Elon Musk has taken to Twitter to brush off suggestions of an upcoming IPO for SpaceX, claiming that the firm will not list until “the very long term” when it is busing people to Mars “regularly”.
Usually, a statement from a CEO that compares a public offering to colonising Mars would be as clear as denial as is possible. But, in the case of Musk, his business — or, at least, this particular business of his — is space exploration; so you can take that as a sign that there’ll be no IPO for a while, or that we’ll be colonizing Mars in the not too distant future.
No near term plans to IPO @spacex.

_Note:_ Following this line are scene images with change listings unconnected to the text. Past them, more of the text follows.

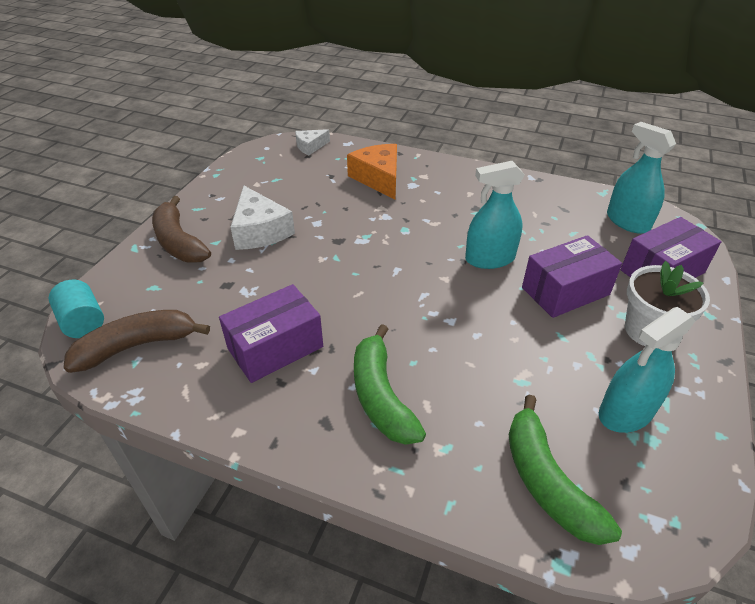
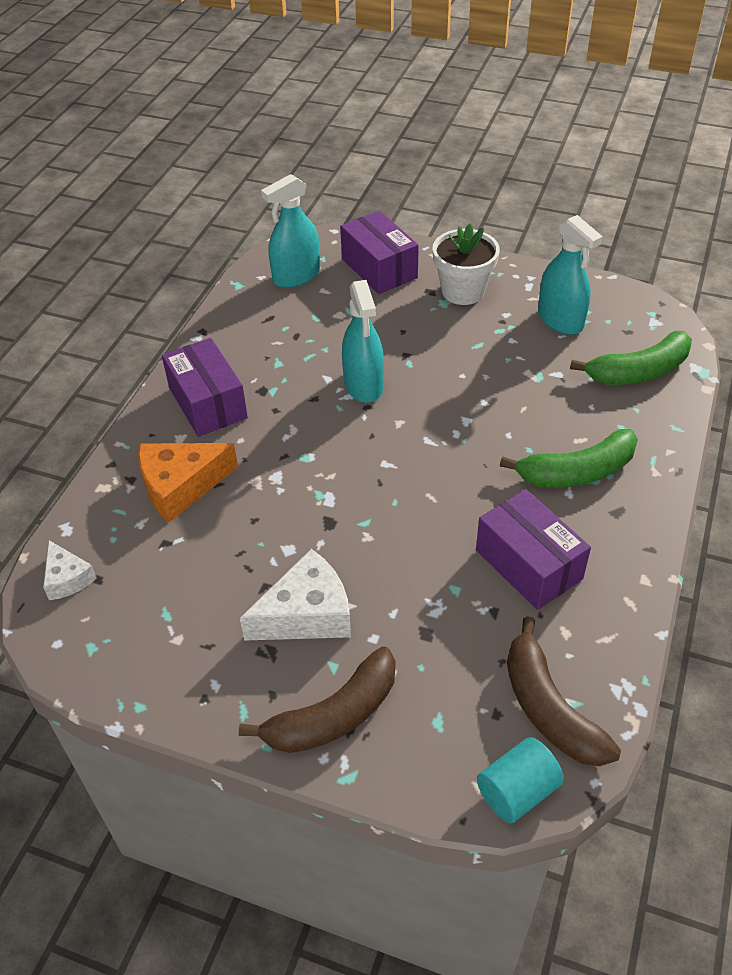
camera: 90 degrees left, 5 degrees up
(565, 291) = (413, 335): purple box -> purple box (208, 403)

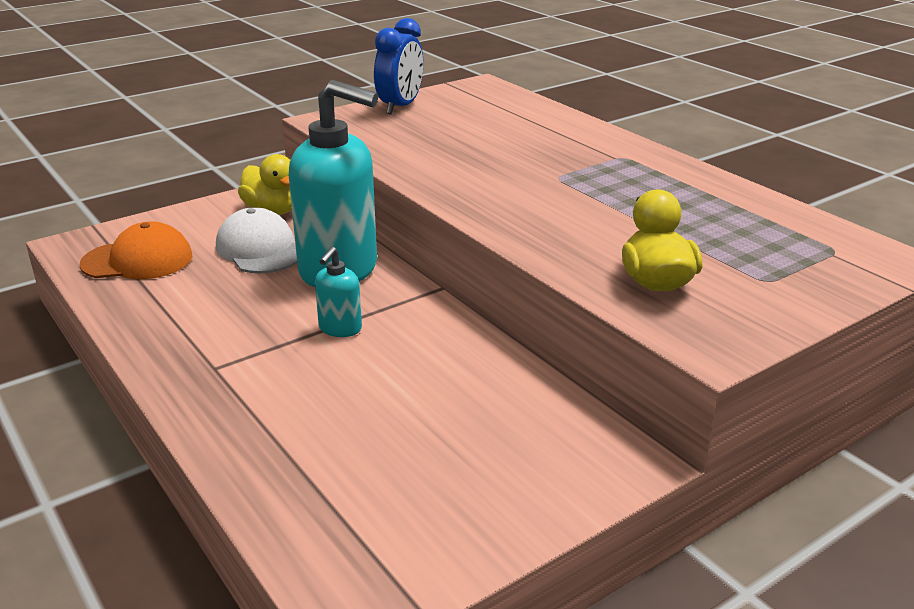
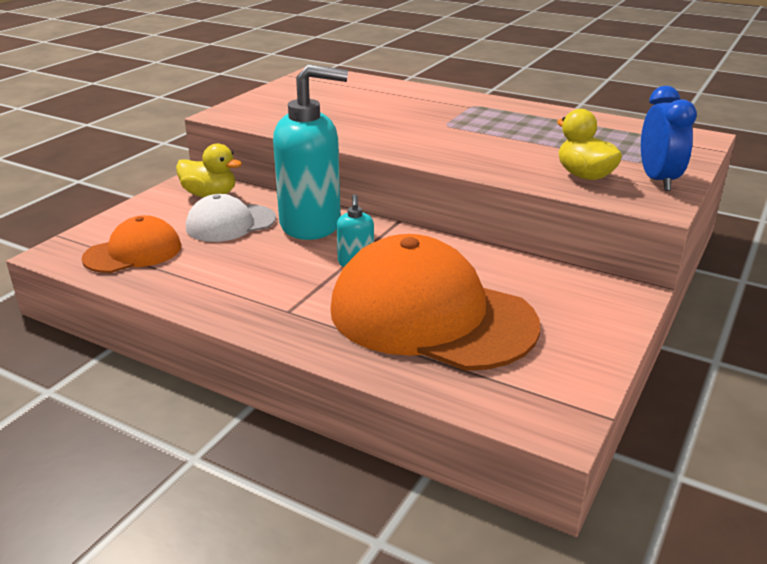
camera: 25 degrees left, 0 degrees up
(260, 249) = (230, 223): white cap -> white cap turned 60 degrees counterclockwise
(355, 418) = (431, 316): none -> orange cap
(400, 107) = (273, 96): blue clock -> blue clock (658, 180)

Only possible in very long term when Mars Colonial Transporter is flying regularly.
— Elon Musk (@elonmusk) June 6, 2013
Earlier this week, CNN suggested that now is the time for Musk to “capitalize on this moment and take yet another one of his ventures public”. The publication suggested that the buzz around SpaceX, coupled with the success of listed companies SolarCity (where Musk is chairman and shares have tripled in value in 2013) and Tesla, give it a platform for success on Wall Street.

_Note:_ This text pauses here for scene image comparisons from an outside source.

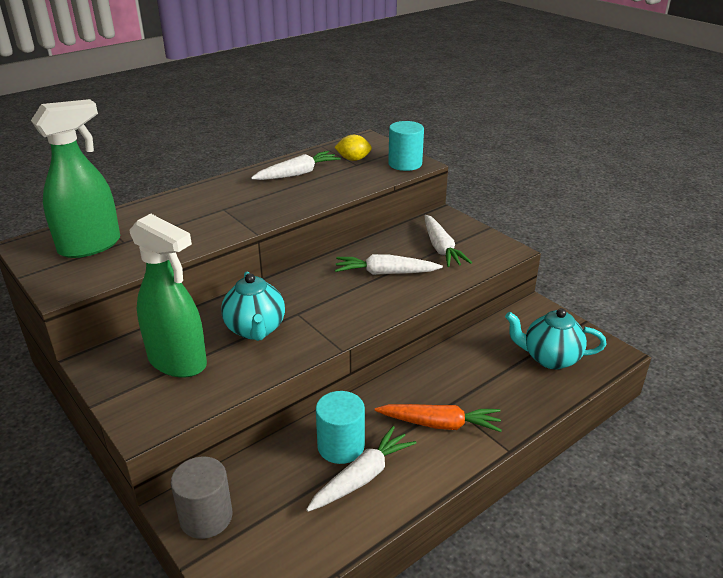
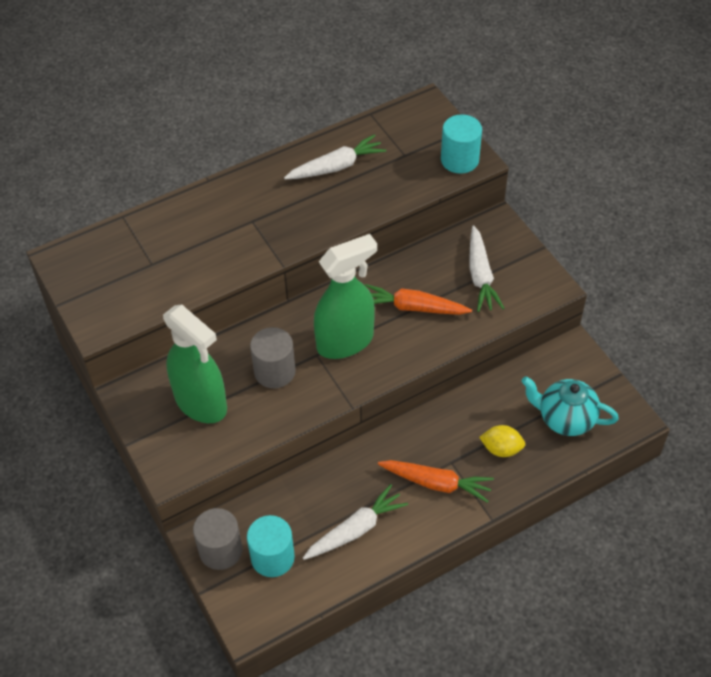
camera: 10 degrees right, 20 degrees up
(90, 246) = (120, 266): green spray bottle -> green spray bottle (345, 341)
(255, 329) = (274, 371): turquoise teapot -> grey cylinder
(341, 446) = (342, 495): turquoise cylinder -> turquoise cylinder (272, 557)
(353, 159) = (403, 145): yellow lemon -> yellow lemon (501, 449)
(385, 273) = (413, 307): white carrot -> orange carrot

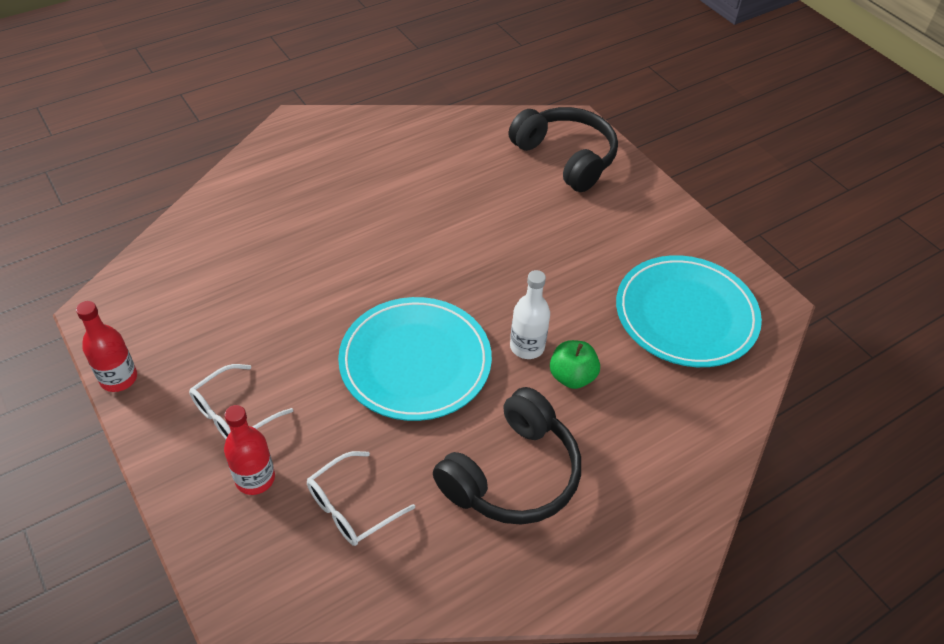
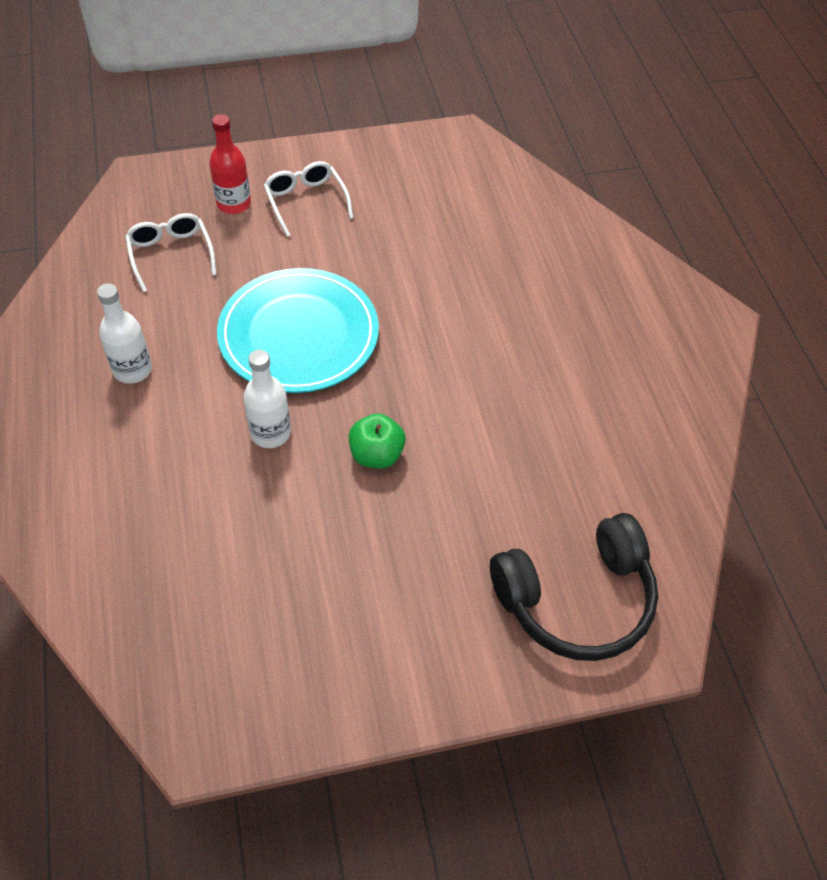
camera: 110 degrees right, 5 degrees up
(119, 378) = (380, 142): red bottle -> none
(512, 474) = (132, 370): black headphones -> white bottle
(572, 377) = (211, 459): green apple -> green apple (376, 455)
(686, 315) = (235, 618): turquoise plate -> none

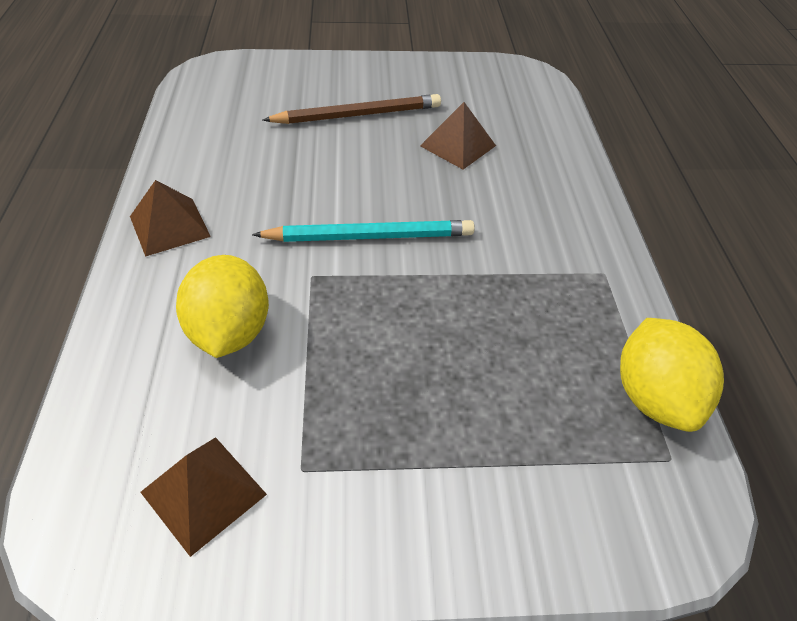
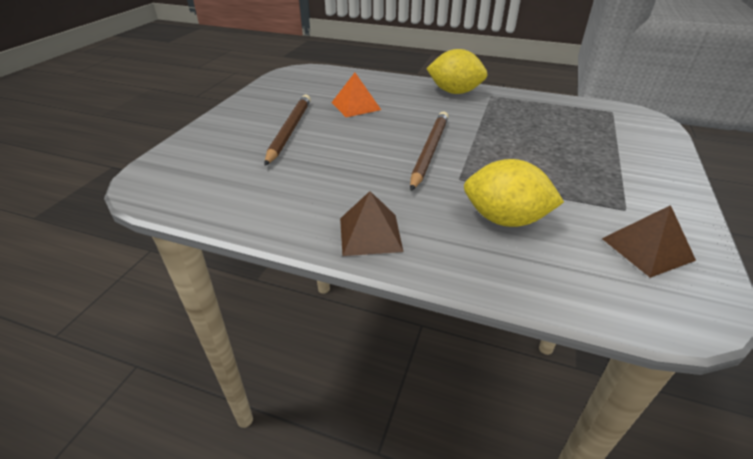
camera: 65 degrees left, 10 degrees down
(369, 237) = (429, 151): turquoise pencil -> brown pencil
(458, 145) = (356, 106): brown pyramid -> orange pyramid
(653, 397) = (576, 106): yellow lemon -> yellow lemon (454, 92)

Musk’s candour comes amid prior speculation about a SpaceX IPO. Last year, he told Business Week that the firm could list in 2013 — a fact that sources close to the company backed up — but his latest statement supersedes past rumors or expectations, and suggests the company is strictly focused on business for now.
SpaceX claims to have been cash positive for six years. The company has customer contracts worth an estimated $4 billion which extend into 2017, including satellite launches and delivering cargo to the International Space Station (ISS).
Musk has previously spoken about colonizing Mars in very bullish terms, explaining his belief that moving a family to the red planet should cost $500,000 by 2029.